Endogenous Deaf-1 protein expression and DNA binding activity. A, Deaf-1 localization. Nuclear (N) and cytosolic (C) extracts (50 μg/lane) from RN46A, SN48, SKN-SH, and NG108–15 cells were subjected to Western blot analysis using specific anti-Deaf-1 antibody. The blot was reprobed using antibodies for markers of nuclear (histone-H1) and cytosolic (c-Raf) fractions to assess loading and purity of extracts. Molecular weight markers (kDa) are as indicated. B, Deaf-1 DNA binding activity. Electrophoretic mobility shift assay was done using nuclear extracts from RN46A, SN48, or NG108–15 cells that were incubated with labeled 26-bp(C) probe in the presence of 100-fold molar excess of unlabeled 26 bp(C) (Sp) or unrelated PEA3 (NSp) oligonucleotides, as indicated. A major specific Deaf-1 complex was observed (arrow).

Figure 3.

Orientation-independent repressor and enhancer activities of Deaf-1 at the 5-HT_1A palindrome. In RN46A (A) or SN48 (B) cells, luciferase reporter constructs containing six copies of the 26 bp 5-HT_1A palindrome in the forward [26bp-C(6)F] or reverse orientation [26bp-C(6)R] relative to the SV40 promoter were cotransfected with vector (pcDNA3) or Deaf-1 expression plasmid. Luciferase activity was normalized to vector control, and data are presented as mean ± SD of triplicate samples collected from four independent experiments. Statistical analysis was performed by unpaired t test with two-tailed p values (***p ≤ 0.001).

Figure 4.

Deaf-1 competes with Hes5 to enhance 5-HT_1A promoter activity. The 26bp-C(6) reporter construct [containing 6 copies of the C(-1019) allele of the 26 bp 5-HT_1A palindrome] or the 5-HT_1A(C) promoter construct was cotransfected with vector (pcDNA3), Deaf-1, or Hes5 plasmids in RN46A cells (A) or SN48 cells (B, C).

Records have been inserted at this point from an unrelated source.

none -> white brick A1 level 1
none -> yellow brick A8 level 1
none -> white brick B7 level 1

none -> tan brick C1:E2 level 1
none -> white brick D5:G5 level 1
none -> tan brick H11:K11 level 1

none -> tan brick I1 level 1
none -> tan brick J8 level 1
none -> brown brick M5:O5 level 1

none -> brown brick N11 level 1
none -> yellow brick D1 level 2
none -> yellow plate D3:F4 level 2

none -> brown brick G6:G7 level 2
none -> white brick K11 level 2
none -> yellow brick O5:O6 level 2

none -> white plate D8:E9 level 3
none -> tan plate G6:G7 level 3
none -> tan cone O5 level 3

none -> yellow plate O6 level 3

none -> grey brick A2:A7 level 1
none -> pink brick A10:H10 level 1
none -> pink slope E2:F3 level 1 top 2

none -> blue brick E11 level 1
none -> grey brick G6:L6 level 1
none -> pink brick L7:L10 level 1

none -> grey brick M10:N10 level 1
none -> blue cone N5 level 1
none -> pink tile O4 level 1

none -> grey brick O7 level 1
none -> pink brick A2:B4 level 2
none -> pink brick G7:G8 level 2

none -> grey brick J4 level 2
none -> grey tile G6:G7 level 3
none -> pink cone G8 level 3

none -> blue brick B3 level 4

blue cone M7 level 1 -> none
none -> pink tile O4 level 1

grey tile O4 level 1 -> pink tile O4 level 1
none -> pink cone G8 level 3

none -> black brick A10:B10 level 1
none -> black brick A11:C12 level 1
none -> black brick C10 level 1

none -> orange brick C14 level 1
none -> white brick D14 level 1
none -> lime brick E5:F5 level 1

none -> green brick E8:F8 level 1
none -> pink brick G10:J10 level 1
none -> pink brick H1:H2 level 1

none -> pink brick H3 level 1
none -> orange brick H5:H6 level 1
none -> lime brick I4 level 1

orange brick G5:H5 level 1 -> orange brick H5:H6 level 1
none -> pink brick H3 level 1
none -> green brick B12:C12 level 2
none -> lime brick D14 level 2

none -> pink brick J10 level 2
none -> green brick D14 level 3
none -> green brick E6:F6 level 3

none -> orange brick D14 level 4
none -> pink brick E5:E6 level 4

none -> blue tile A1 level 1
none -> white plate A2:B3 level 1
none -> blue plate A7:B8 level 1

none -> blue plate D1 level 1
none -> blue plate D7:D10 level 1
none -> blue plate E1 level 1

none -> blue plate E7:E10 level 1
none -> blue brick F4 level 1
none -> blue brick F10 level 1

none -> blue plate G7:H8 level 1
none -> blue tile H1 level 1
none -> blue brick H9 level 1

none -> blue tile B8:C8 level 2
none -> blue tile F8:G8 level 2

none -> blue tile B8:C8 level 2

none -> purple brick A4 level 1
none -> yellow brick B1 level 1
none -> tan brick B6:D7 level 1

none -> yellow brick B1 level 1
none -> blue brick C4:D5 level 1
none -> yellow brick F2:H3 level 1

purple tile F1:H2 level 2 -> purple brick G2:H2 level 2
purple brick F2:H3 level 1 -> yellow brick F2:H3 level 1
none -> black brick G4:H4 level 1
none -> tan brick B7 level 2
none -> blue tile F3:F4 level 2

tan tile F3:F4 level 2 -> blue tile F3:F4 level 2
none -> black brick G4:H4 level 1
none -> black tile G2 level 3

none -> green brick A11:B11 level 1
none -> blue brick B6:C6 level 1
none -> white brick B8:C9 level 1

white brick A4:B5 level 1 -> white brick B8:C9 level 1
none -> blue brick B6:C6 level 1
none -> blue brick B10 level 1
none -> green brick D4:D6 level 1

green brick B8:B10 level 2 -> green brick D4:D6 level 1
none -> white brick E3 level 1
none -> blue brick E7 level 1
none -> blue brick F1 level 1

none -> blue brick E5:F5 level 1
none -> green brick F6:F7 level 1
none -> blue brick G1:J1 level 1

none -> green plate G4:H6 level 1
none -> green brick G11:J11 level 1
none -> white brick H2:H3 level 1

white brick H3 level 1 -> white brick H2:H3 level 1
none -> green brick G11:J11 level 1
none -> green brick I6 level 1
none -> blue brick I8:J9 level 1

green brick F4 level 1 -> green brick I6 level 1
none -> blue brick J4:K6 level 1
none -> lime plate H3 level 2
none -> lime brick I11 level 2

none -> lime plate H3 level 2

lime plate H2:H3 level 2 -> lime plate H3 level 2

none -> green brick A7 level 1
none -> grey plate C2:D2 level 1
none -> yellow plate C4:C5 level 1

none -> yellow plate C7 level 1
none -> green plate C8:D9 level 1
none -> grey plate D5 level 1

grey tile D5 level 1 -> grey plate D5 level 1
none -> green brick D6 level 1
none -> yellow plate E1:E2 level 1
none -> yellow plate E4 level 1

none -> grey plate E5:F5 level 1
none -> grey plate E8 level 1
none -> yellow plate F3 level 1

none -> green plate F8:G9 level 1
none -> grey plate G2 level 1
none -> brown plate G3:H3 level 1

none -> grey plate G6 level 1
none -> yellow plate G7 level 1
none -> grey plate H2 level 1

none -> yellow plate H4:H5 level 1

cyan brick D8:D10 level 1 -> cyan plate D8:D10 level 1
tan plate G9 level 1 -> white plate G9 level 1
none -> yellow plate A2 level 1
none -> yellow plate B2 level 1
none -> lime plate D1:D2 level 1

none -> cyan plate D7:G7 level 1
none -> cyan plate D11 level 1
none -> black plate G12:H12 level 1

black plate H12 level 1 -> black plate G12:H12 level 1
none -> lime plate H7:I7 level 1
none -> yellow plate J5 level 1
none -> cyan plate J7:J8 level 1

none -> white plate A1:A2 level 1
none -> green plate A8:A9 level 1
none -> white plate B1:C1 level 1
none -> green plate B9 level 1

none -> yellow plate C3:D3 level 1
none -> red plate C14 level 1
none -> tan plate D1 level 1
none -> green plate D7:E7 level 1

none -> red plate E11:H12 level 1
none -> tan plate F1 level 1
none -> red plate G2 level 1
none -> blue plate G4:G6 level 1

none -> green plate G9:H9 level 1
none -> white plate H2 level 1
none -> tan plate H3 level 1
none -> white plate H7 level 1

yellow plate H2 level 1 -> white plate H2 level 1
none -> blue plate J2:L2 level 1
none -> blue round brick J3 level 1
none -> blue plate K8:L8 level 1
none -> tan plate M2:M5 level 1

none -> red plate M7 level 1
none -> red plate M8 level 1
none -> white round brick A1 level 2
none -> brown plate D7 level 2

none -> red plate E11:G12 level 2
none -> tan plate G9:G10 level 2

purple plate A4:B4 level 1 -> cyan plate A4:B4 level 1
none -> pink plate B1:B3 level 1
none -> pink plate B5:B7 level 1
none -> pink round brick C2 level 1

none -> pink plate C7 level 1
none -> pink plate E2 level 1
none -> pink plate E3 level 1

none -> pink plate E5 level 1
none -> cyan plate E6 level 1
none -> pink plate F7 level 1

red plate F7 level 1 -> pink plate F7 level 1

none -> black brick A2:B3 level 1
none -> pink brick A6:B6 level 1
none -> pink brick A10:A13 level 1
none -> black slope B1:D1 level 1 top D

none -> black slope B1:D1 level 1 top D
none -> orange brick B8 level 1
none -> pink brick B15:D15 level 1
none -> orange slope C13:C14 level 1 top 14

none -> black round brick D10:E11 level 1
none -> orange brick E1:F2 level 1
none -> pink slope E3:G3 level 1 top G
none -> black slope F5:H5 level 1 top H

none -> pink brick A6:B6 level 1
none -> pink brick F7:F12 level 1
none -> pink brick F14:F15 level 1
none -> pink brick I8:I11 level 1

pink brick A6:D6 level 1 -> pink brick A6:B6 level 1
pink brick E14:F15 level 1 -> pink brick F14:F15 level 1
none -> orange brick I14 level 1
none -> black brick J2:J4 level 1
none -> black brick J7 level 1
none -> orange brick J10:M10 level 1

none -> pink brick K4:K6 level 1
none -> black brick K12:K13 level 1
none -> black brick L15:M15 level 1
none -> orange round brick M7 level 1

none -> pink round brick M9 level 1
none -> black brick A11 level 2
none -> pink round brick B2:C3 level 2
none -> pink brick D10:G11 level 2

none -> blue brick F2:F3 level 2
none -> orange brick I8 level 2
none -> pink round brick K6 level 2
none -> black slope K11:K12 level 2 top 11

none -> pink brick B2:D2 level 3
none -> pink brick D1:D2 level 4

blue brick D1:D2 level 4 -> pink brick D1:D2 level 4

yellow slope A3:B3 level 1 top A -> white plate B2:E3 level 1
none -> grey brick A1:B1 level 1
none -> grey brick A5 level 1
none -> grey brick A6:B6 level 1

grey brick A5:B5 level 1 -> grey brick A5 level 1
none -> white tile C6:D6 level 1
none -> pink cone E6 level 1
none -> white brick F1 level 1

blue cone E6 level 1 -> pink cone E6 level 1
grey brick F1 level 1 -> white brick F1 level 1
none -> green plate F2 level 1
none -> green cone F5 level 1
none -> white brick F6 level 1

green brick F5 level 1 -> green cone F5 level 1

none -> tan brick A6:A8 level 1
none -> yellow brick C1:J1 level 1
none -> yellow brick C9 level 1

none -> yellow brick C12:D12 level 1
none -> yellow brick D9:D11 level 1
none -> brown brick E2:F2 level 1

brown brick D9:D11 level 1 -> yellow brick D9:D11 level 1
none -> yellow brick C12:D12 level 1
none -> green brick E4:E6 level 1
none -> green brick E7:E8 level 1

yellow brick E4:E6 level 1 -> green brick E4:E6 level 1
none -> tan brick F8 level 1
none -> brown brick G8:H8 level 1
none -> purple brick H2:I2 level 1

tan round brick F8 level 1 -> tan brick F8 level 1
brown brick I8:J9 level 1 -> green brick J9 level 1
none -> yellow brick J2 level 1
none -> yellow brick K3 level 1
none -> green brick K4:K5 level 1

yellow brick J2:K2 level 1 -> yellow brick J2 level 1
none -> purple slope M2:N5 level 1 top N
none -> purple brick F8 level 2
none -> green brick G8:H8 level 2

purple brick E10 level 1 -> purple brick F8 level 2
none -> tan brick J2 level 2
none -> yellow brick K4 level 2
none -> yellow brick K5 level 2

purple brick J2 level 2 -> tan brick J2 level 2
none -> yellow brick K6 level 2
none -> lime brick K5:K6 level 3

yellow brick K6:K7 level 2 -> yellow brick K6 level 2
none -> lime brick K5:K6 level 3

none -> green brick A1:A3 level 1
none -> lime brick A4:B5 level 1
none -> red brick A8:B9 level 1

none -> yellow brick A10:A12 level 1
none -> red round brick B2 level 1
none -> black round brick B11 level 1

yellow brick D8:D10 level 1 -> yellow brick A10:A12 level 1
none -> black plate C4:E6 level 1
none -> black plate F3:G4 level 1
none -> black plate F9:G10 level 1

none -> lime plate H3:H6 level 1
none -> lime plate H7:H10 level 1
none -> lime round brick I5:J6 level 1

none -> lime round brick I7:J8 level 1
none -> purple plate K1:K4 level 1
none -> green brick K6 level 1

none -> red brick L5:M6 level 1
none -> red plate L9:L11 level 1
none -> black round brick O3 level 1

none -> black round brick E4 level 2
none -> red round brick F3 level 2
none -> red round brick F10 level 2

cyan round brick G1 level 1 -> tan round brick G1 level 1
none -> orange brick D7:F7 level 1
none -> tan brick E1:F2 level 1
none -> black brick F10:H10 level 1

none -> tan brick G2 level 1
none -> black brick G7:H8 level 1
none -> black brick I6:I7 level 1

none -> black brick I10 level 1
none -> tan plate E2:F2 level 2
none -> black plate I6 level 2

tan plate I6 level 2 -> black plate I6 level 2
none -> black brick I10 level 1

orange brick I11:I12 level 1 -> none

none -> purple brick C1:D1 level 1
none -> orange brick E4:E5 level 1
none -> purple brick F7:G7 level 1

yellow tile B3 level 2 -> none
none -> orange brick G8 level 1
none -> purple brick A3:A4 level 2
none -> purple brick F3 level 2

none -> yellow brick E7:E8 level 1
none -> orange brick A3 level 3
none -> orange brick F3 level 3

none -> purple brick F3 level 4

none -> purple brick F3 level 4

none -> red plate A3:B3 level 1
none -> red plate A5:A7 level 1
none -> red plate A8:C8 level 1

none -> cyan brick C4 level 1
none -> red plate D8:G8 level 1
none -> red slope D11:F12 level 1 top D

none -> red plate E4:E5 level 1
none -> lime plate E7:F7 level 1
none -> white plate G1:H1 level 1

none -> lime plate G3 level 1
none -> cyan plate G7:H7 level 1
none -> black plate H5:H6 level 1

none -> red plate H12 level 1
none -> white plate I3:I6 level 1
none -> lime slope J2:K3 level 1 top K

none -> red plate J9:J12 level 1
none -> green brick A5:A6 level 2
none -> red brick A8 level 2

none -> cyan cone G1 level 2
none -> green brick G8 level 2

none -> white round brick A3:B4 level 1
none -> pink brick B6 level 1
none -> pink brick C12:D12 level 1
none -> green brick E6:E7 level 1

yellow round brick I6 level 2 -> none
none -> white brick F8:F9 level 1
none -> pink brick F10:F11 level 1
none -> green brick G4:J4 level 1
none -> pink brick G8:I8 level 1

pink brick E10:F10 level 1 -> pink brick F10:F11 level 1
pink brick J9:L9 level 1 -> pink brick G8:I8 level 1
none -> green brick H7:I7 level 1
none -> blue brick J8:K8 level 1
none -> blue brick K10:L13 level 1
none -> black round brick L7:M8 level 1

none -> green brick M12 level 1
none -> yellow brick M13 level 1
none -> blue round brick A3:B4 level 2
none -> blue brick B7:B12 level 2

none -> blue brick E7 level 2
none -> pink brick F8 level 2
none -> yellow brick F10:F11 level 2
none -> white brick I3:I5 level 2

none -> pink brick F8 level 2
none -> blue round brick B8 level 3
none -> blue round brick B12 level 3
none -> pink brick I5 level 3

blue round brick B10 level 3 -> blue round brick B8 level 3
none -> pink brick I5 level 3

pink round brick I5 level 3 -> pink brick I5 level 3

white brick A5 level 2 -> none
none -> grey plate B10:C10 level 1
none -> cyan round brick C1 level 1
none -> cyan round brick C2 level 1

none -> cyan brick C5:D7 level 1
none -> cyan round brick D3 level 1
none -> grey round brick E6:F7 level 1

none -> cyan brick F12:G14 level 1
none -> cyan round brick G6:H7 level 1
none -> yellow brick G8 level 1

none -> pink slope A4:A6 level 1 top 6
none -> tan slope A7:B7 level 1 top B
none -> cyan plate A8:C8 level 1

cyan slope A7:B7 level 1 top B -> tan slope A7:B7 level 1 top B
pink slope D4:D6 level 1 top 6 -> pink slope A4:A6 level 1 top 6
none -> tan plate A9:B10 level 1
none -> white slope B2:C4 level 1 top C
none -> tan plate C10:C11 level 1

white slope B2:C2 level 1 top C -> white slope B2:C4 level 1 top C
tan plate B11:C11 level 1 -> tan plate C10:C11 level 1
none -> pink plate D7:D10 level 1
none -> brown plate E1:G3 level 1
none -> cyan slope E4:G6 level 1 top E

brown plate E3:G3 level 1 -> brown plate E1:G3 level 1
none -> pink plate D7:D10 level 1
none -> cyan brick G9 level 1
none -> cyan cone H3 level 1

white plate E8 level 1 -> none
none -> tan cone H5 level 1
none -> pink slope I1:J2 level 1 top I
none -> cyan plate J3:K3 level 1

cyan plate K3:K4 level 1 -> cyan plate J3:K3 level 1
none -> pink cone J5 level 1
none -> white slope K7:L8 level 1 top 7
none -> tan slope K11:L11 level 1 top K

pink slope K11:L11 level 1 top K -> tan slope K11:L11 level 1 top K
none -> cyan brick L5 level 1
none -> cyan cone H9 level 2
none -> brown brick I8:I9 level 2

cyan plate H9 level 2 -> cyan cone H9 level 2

Luciferase activity was normalized to control transfections. Data are presented as mean ± SEM of triplicate samples from three separate experiments. Significance is compared with vector control as indicated (**p < 0.01; ***p < 0.001).

Figure 5.

Repressor and enhancer activities of Deaf-1 at the 5-HT_1A promoter are TSA sensitive. The −1128 bp 5-HT_1A-luciferase construct [5-HT_1A(C)] was cotransfected with vector (pcDNA3) or Deaf-1 plasmids in rat raphe RN46A and mouse septal SN-48 cells. As a positive control for TSA, a luciferase construct containing human 5-HT_1A RE-1 placed 5′ to SV40-promoter was cotransfected with vector (pcDNA1) or REST plasmids. Cells were treated with vehicle or TSA (200 nm) for 24 h, as indicated. Luciferase activity (Luc. Act.)/β-galactosidase activity was normalized to control (vector) transfections. Data are presented as mean ± SD of triplicate samples collected from at least three independent experiments, as indicated. Statistical analysis was determined by unpaired t test with two-tailed p values (***p ≤ 0.001).

Figure 6.

Cell-specific and TSA-sensitive repressor and enhancer activities are conferred by Deaf-1 at a heterologous DNA element. A, A model for the action of effectors Gal4-DBD (Gal4 vector), Gal4DBD-Deaf-1 fusion protein, or LexA (positive control) at the X2G2P reporter construct containing two LexA and Gal4 sites upstream of SV40 promoter-luciferase. These constructs were cotransfected in 5-HT_1A-expressing rat RN46A (B) or mouse SN48 (C) cells, which were treated for 24 h with vehicle or TSA (200 nm). Luciferase activity was normalized to Gal4 vector (100%). Data are presented as mean ± SD of triplicate samples collected from at least two independent experiments as indicated. Statistical analysis was determined by unpaired t test with two-tailed p values (***p ≤ 0.001).